I didn't see any evidence of this.

The theory behind the 6/2 schedule under high intensity lighting is to avoid the midday pause; the plants can only take so much and then they stop growing because they're fighting the effects of excess light. If they get a break, they recover and can grow at full speed. For lower light levels this isn't a problem so in that case 24/0 might be a better option.

I wanted high light intensity so the plants were ready for the light levels in bloom.

I had no problems with the extra cycling, whether I was using LED or HID lighting.


----------



## ANC (Aug 24, 2017)

ttystikk said:


> I didn't see any evidence of this.
> 
> The theory behind the 6/2 schedule under high intensity lighting is to avoid the midday pause; the plants can only take so much and then they stop growing because they're fighting the effects of excess light. If they get a break, they recover and can grow at full speed. For lower light levels this isn't a problem so in that case 24/0 might be a better option.
> 
> ...


This is true, but I am unsure if it is because of the light itself or if there just isn't enough CO2 to help drive photosynthesis.

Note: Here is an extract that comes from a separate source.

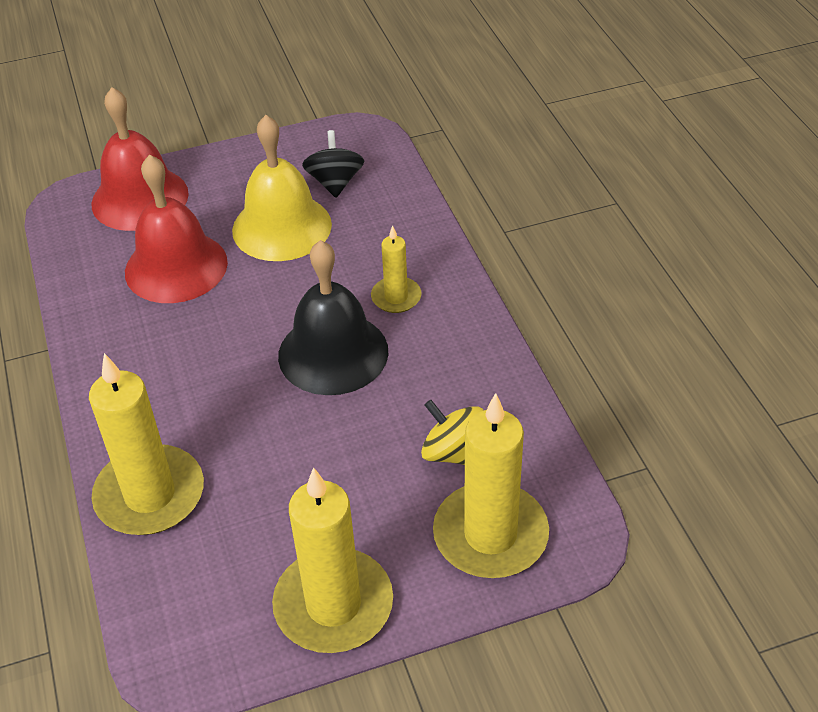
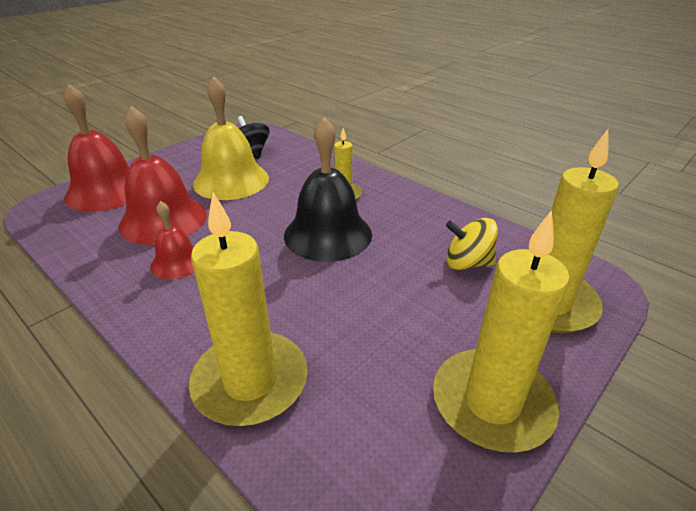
camera: 30 degrees left, 10 degrees down
(160, 334) = (177, 262): none -> red bell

In planted aquariums some people do a 4-hour cycle as it messes with algae that need a bit more than 4 hours to process photosynthates, forcing them to have to restart over and over until they die.
What is also common is running lower wattage for longer hours, as well as another method which has the light levels ramp up over midday and then decrease towards night time using TC420 controllers.


----------



## ttystikk (Aug 24, 2017)

ANC said:


> This is true, but I am unsure if it is because of the light itself or if there just isn't enough CO2 to help drive photosynthesis.
> 
> In planted aquariums some people do a 4-hour cycle as it messes with algae that need a bit more than 4 hours to process photosynthates, forcing them to have to restart over and over until they die.
> What is also common is running lower wattage for longer hours, as well as another method which has the light levels ramp up over midday and then decrease towards night time using TC420 controllers.


I don't recommend supplemental CO2 in veg for an interesting reason; it turns out that the plants grow fewer stomata in conditions of high CO2 levels. This works against the effectiveness of supplementing with it, so I ran my veg in ambient CO2 and use flow through ventilation.

Only in bloom did I run a fully sealed space.


----------



## ANC (Aug 24, 2017)

I wonder why terrestrial plants would be different in this regard. You should see how plants grow under water when given CO2.

To me, light is like the gas pedal. The harder you step on it the more fuel it uses. Our fuel for the plants are CO2 and the other elements taken up by the roots like a car needs gasoline and oxygen.
Except this car breaks when you step on the pedal too hard because it can't provide fuel fast enough.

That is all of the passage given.